Despite significant efforts to improve the calibration of hydrological models, when applied to real-world case studies, model errors (residuals) remain. These residuals impair flow estimates and can lead to unreliable design, management, and operation of water resources systems. Since these residuals are auto-correlated, they should be treated with appropriate methods that do not require limiting assumptions (e.g., that the residuals follow a Gaussian distribution).

This study introduces a novel data-driven framework to account for residuals of hydrological models. Our framework relies on a conceptual-data-driven approach (CDDA) that integrates two models, i.e., a hydrological model (HM) with a data-driven (i.e., machine learning) model (DDM), to simulate an ensemble of residuals from the HM. In the first part of the CDDA, a HM is used to generate an ensemble of streamflow simulations for different parameter sets. Afterwards, residuals associated with each simulation are computed and a DDM developed to predict the residuals. Finally, the original streamflow simulations are coupled with the DDM predictions to produce the CDDA output, an improved ensemble of streamflow simulations. The proposed CDDA is a useful approach since it respects hydrological processes via the HM and it profits from the DDM’s ability to simulate the complex (nonlinear) relationship between residuals and input variables.

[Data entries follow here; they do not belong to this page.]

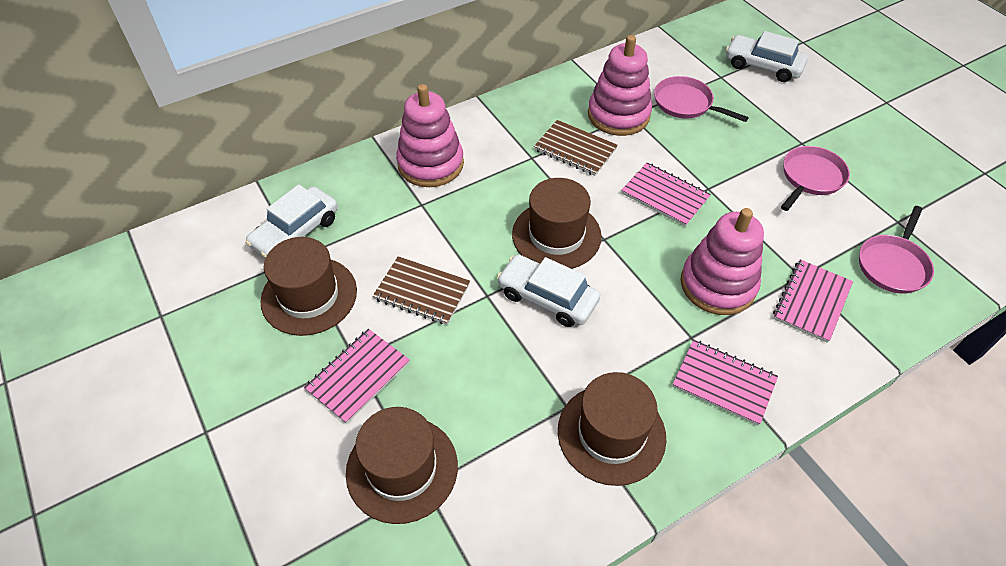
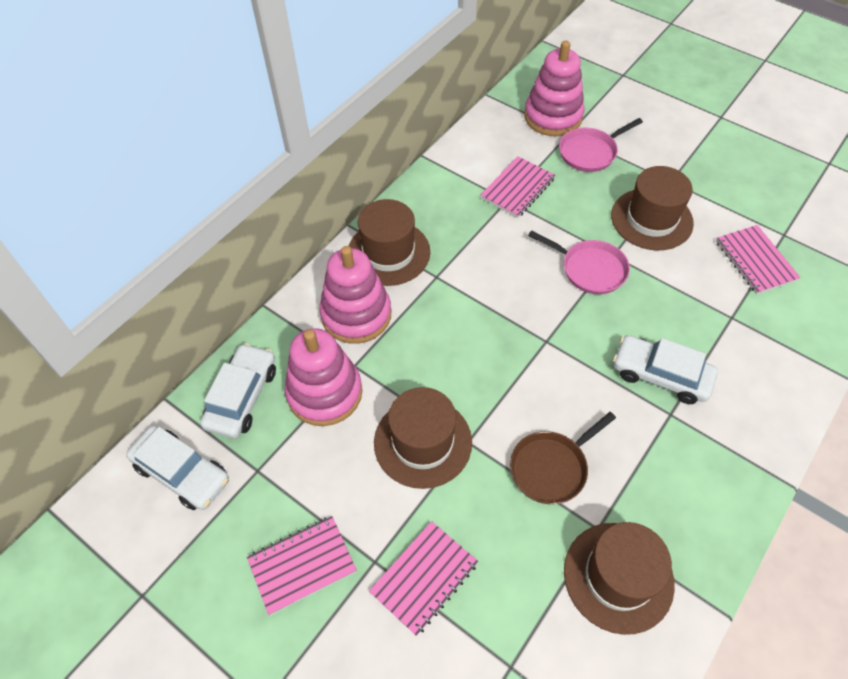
brown notebook: 2 -> 0
brown pan: 0 -> 1
pink pan: 3 -> 2

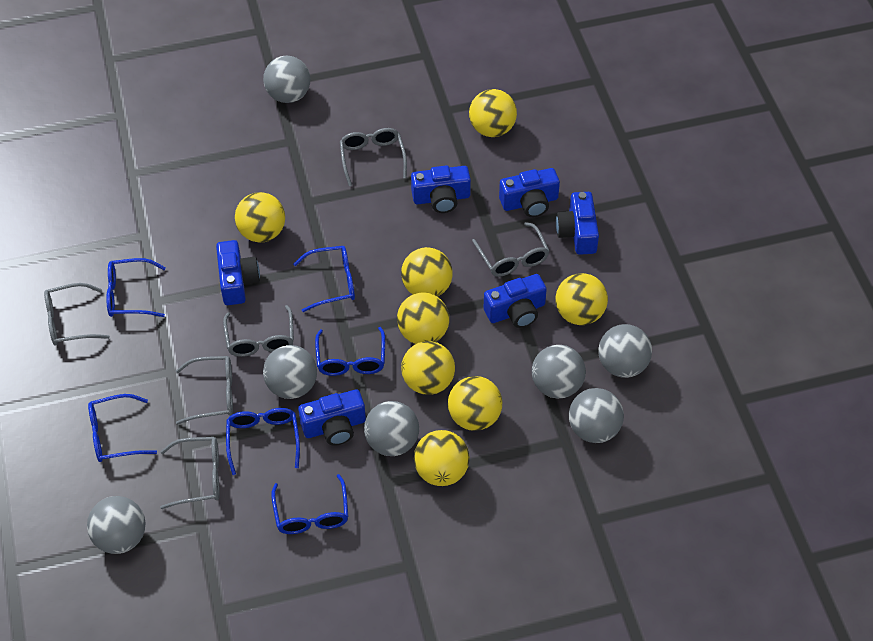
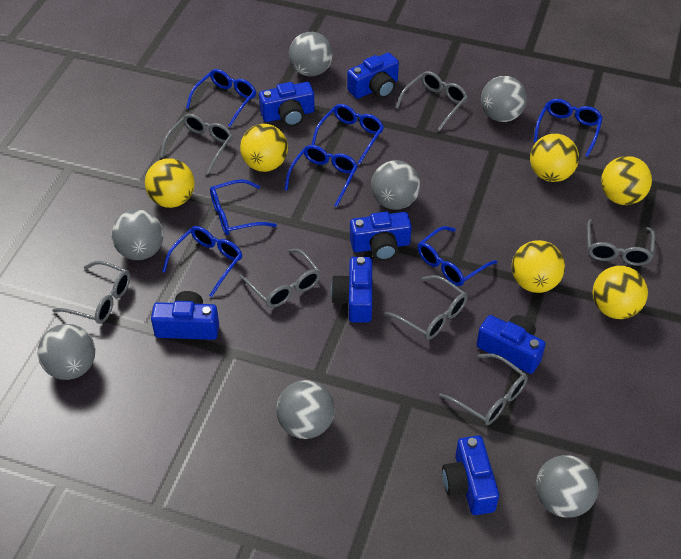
blue camera: 6 -> 7
blue glasses: 6 -> 7
grey glasses: 6 -> 7
yellow ball: 8 -> 6

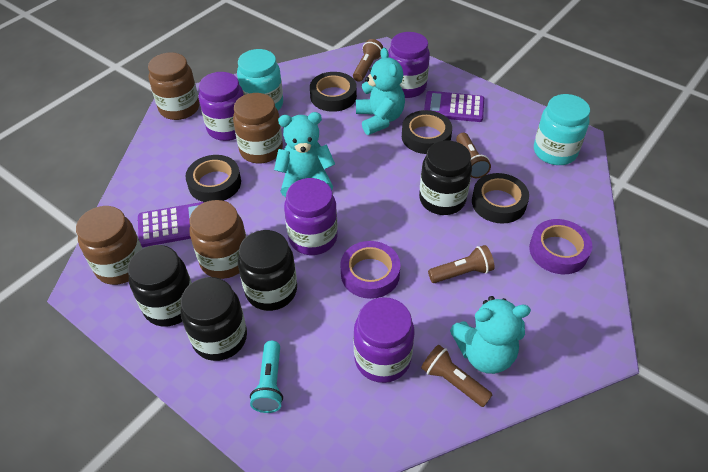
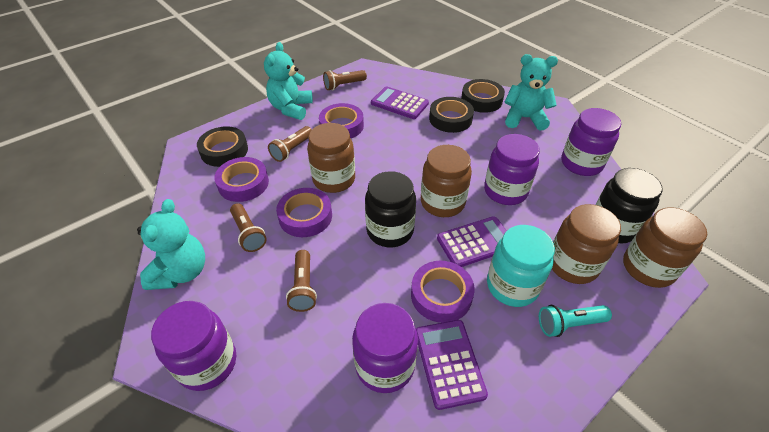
black jar: 4 -> 2
black tape: 4 -> 3
purple calculator: 2 -> 3
purple tape: 2 -> 4
turquoise jar: 2 -> 1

To explore the utility of CDDA, we focus principally on identifying the best DDM and input variables to mimic HM residuals. For this purpose, we have explored eight different DDM variants and multiple input variables (observed precipitation, air temperature, and streamflow) at different lag times prior to the simulation day. Based on a case study involving three Swiss catchments, the proposed CDDA framework is shown to be very promising at improving ensemble streamflow simulations, reducing the mean continuous ranked probability score by 16-29 % when compared to the standalone HM. It was found that eXtreme Gradient Boosting (XGB) and Random Forests (RF), each using 29 input variables, were the strongest predictors of the HM residuals. However, similar performance could be achieved by selecting only the six most important (of the original 29) input variables and re-training the XGB and RF models.

Additional experimentation shows that by converting CDDA to a stochastic framework (i.e., to account for important uncertainty sources), significant gains in model performance can be achieved.